Castro es una poeta de una solidez ingobernable. Y tiene esa doble alevosía al contar las cosas que tanto la acerca a Lorca. Castro va de la tragedia al júbilo sin que el lector sea capaz de percibir la larga senda que ha de escarbar y excavar para lograrlo. A ratos se siente el lector jaleando los movimientos folclóricos y enraizados de la gran Tarara y a ratos se encuentra chocando dentro de la salvaje boca de la malograda y valiente Martirio de La casa de Bernarda Alba.
Castro es rotunda y anímicamente indestructible. Su poética del dolor comienza a ser la férrea estructura sobre la que se levantará la fortaleza de una nueva generación.

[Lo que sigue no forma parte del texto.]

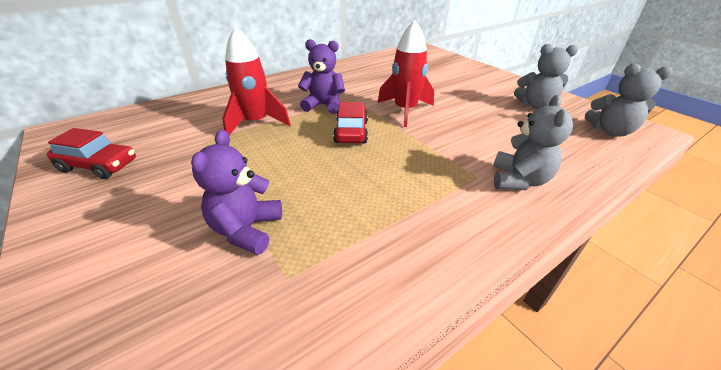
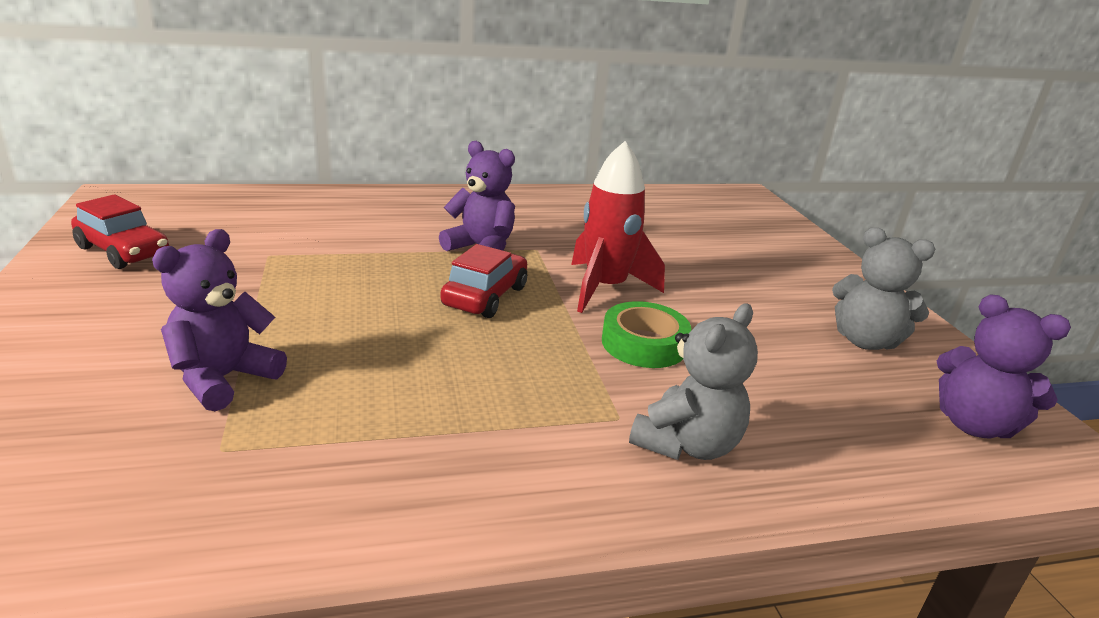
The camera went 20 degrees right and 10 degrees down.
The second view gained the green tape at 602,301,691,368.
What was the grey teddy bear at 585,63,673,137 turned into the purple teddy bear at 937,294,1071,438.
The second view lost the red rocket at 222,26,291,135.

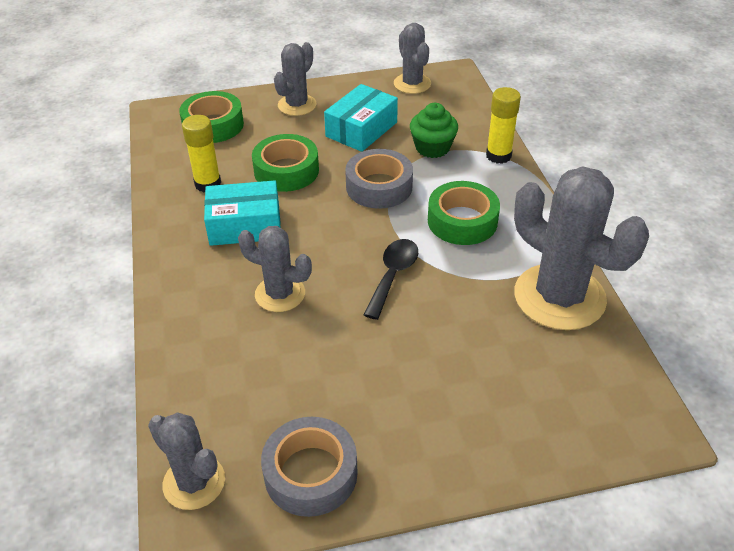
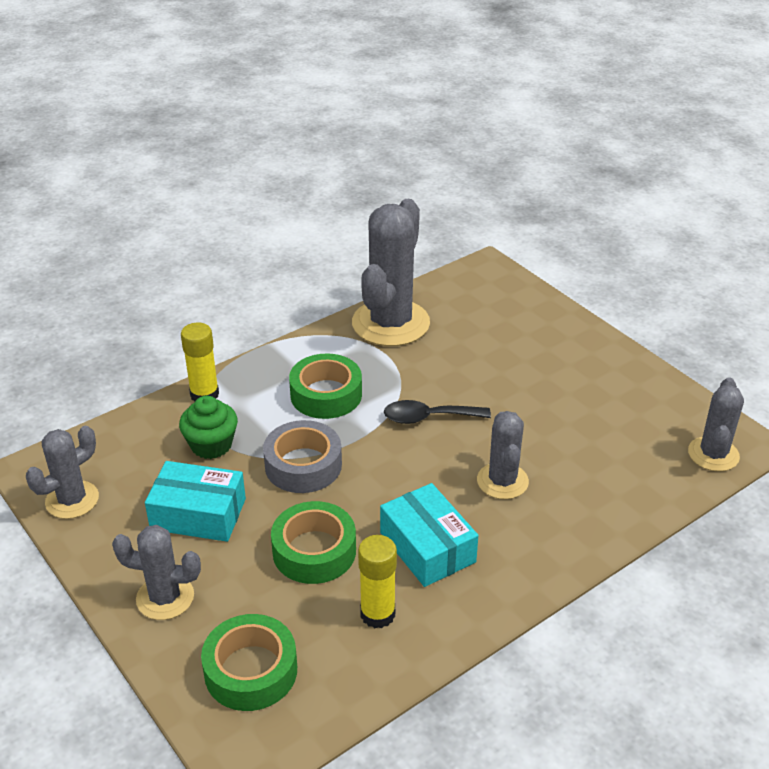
The camera went 115 degrees left and 5 degrees down.
The second view lost the grey tape at 261,417,358,517.

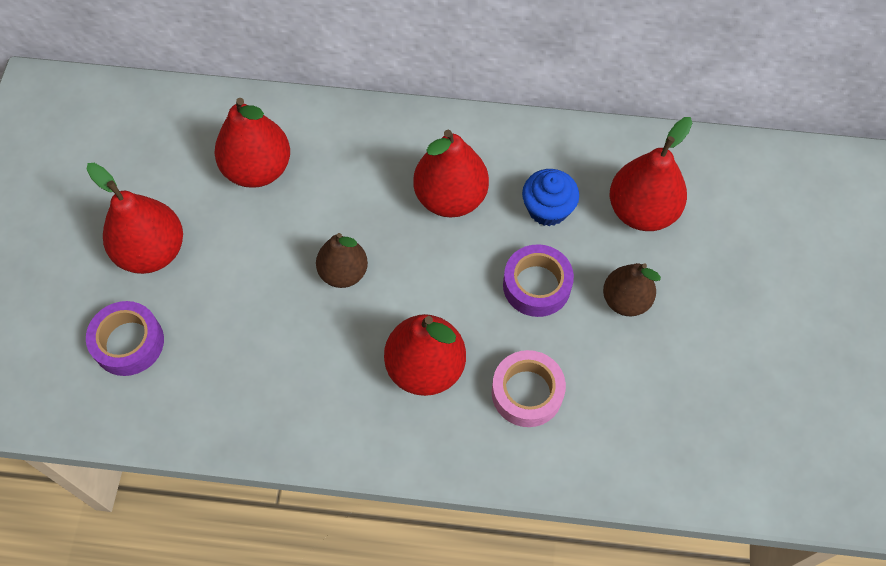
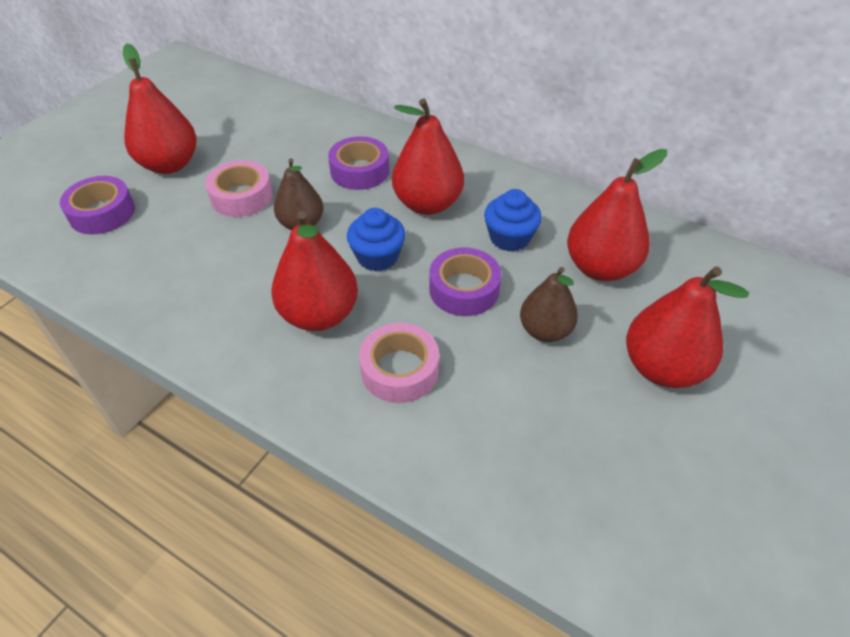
The camera went 25 degrees right and 15 degrees down.
The second view gained the pink tape at 205,160,273,217.
The second view gained the purple tape at 328,136,389,190.
The second view gained the blue cupcake at 347,208,405,271.
The red pear ended up elsewhere, having gone from 214,98,290,188 to 626,267,749,388.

Castro habla de dolor corporal, pero también de dolor ancestral. Sus versos distribuyen una nueva y efervescente iconografía sobre un mapa rancio y roído en el que ya no hay lugares a los que desplazarse.
Castro escribe La casa llora y construye esa forma de futuro capaz de inmolarse para darle poder y resiliencia al presente:
“La que era mi casa llora y no puedo acariciarla”.
La cierva implacable es un hogar para supervivientes, el anatema que va a servirle a Dios y al patriarcado como imperecedero sudario. Sin embargo, es también un testamento de muros frágiles, de páramos anegados por el frío, el desasosiego, el desarraigo, roído por la boca amarga, lenta y maloliente que abre a veces la familia para devorarnos:
“No sé si en esta que era mi casa
alguien más ha llorado desde que me fui”.
La cierva implacable fomenta los versos limpios que hacen fermentar lo contestatario, ese hálito de lo confesional que evoca y homenajea a poetas como Anne Sexton, Wislawa Syzmborska y a novelistas como Lucía Berlín, siempre alineadas en favor de esa verdad individual que sin saberlo convoca a todas las personas del plural.
La cierva implacable es uno de esos libros que proclama que a veces la vida que alimenta un libro es más útil que la propia vida.
La cierva implacable es un libro crudo, pero de estable entereza en el que no existe lugar para la falsedad. Un libro en el que ni se retoca la luz ni se retoca la oscuridad y en el que hay una firme naturalidad en cada verso, en cada reivindicación, en cada confesión:
“Por fin silencio, calma.
Después de una vida entera
de gritos en todas direcciones
y maltrato doméstico encubierto,
como si no hubiese otra forma de existencia”.
“Pero esta cierva ya no está atrapada
y corre libre
y el horizonte está mucho más lejos”.
Parecía imposible que después de El cuadro del dolor, Ana Castro pudiese convertirse otra vez en el dragón que abre la boca para quemar y purificar el cada vez más conformista, empalagoso y manipulado territorio de la poesía, pero lo ha hecho y ha vuelto a firmar la supervivencia de toda esa estirpe de mujeres que huyen de la asfixiante perversión de los árboles genealógicos.
‘La cierva implacable’. Ana Castro. XXX premio Internacional de Poesía Ciudad de Córdoba. Editorial Cántico. 75 páginas.